The Pentagon’s long-awaited National Defense Strategy warns that conflict in space could quickly spiral out of control without a clear set of norms and expectations.

Released Thursday, the strategy breaks out space concerns primarily into three buckets:

Dangers of escalation: The risk of accidentally escalating a conflict in space is “particularly high due to unclear norms of behavior and escalation thresholds, complex domain interactions, and new capabilities,” the strategy reads. To combat this, the department will analyze “escalation pathways and thresholds,” including planning for how to respond if an attack disrupts comms or situational awareness in orbit.

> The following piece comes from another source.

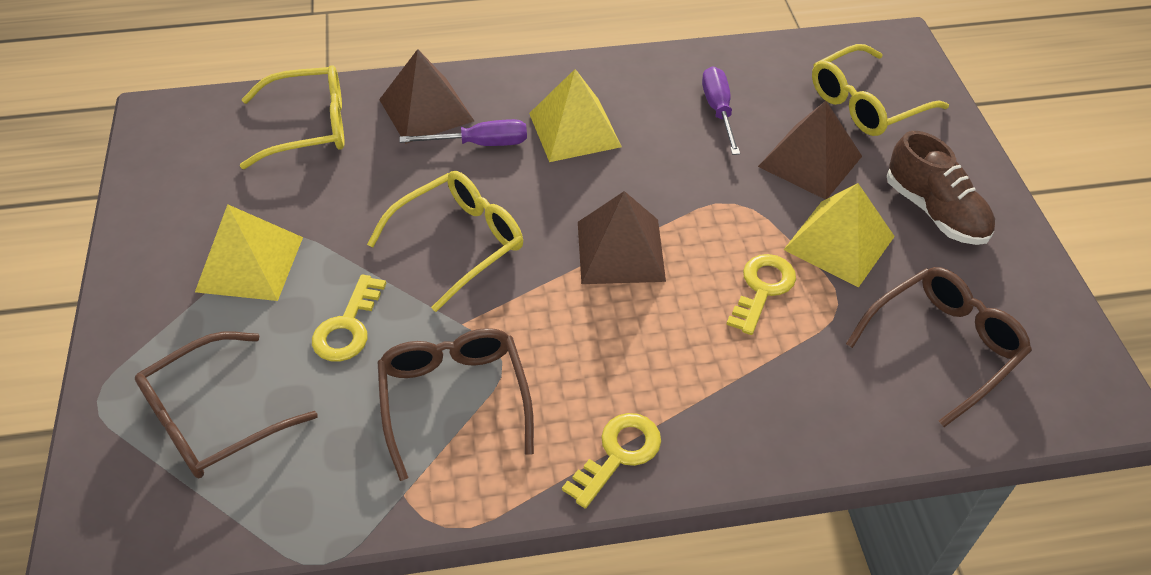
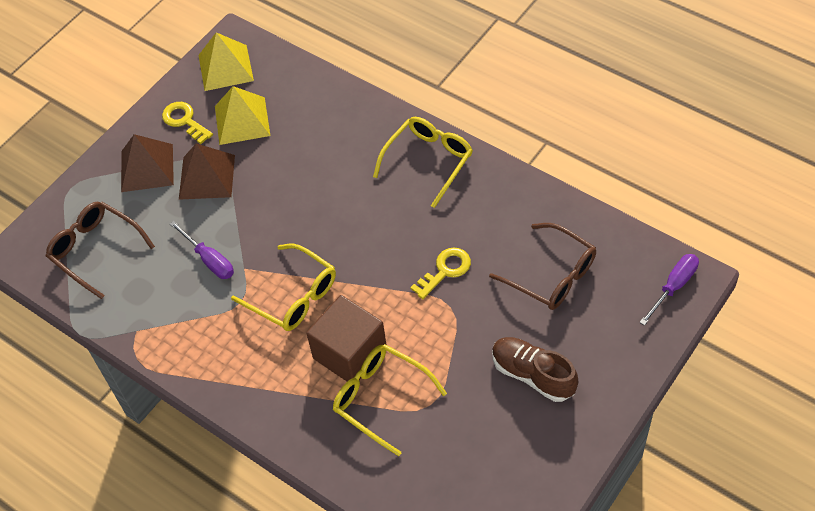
brown cube: 0 -> 1
brown glasses: 3 -> 2
brown pyramid: 3 -> 2
yellow key: 3 -> 2
yellow pyramid: 3 -> 2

The lack of norms of behavior in orbit is a concern on Capitol Hill as well. “We really need space doctrine that is administration-proof, regardless of who is in the White House,” Rep. Jim Cooper (D-Tenn.), the chair of the House Armed Services Strategic Forces Subcommittee, told Payload. “If you look at nuclear deterrence doctrine, that is pretty well developed. Space deterrence doctrine is very immature in comparison.” (Look for more from our interview with Cooper next week.)

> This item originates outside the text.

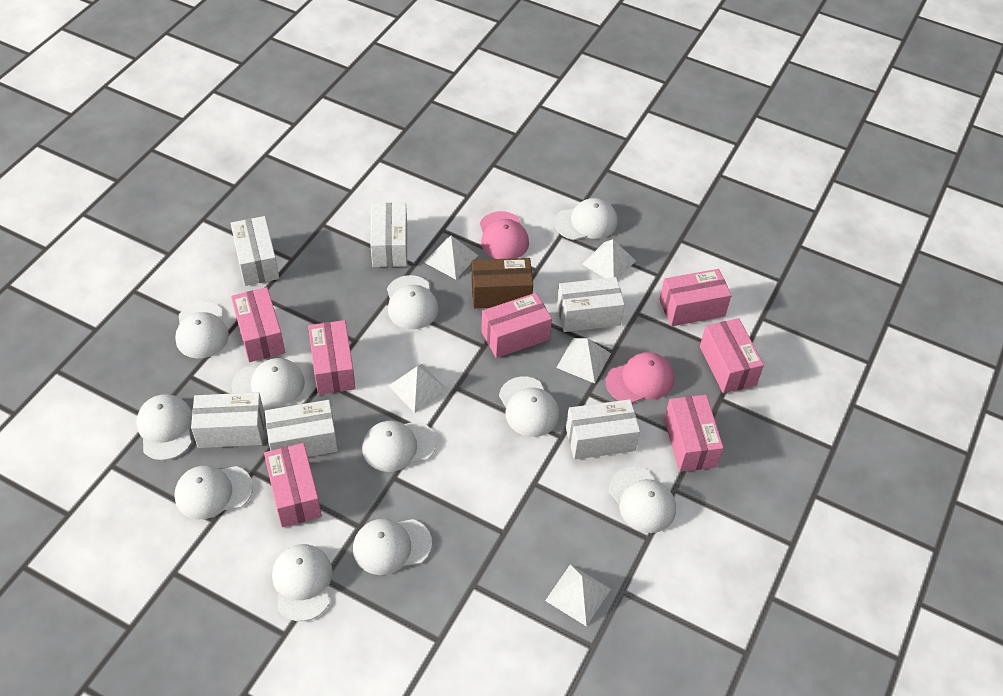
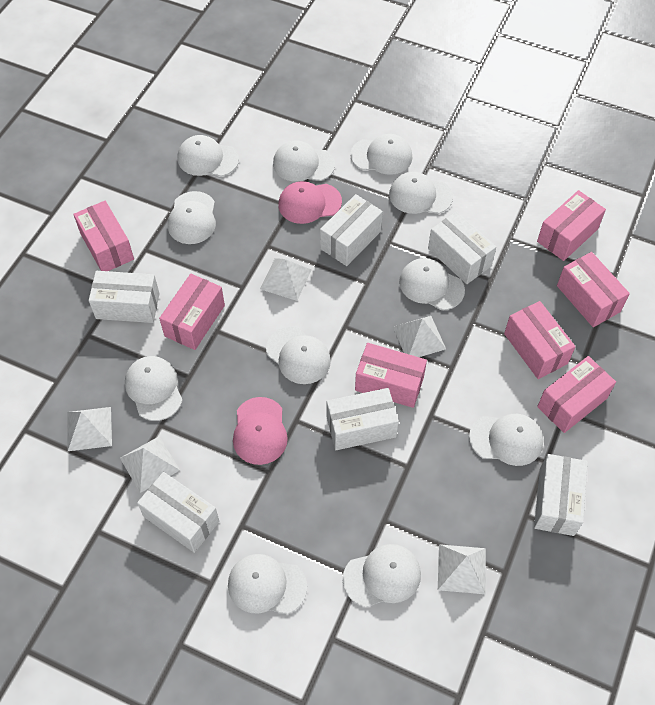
brown box: 1 -> 0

Resilience: The document codified the DoD’s increasing reliance on constellations of many cheaper, less capable satellites versus buying expensive, huge platforms, something SDA’s Derek Tournear underscored this week when he highlighted how the size of Starlink’s constellation has offered some protection from a Russian attack in the Ukraine war. “Proliferated LEO” is all the rage these days.

The strategy also touched on the Pentagon’s plans for more responsive launch, saying that the military is “increasing options for reconstitution.”

Clear and present: Dangers of space aren’t a future problem, the strategy says. China and Russia are already using counterspace weapons that could target orbital capabilities critical for both military and civilian life, including GPS, which is necessary for everything from credit card transactions to smart bomb navigation.

NDS vs. NSS: We wrote about the White House’s National Security Strategy, which sets a government-wide blueprint, a few weeks ago. The National Defense Strategy is the Pentagon-specific document to back that up.

+ While we’re here: Unfortunately, it was not a great week for in-space saber rattling. A Russian official warned that Western commercial satellites could be shot down if they’re involved in the war in Ukraine, doubling down on threats made last month. The White House didn’t take that well, promising a military response if Russia targeted US or allied space assets.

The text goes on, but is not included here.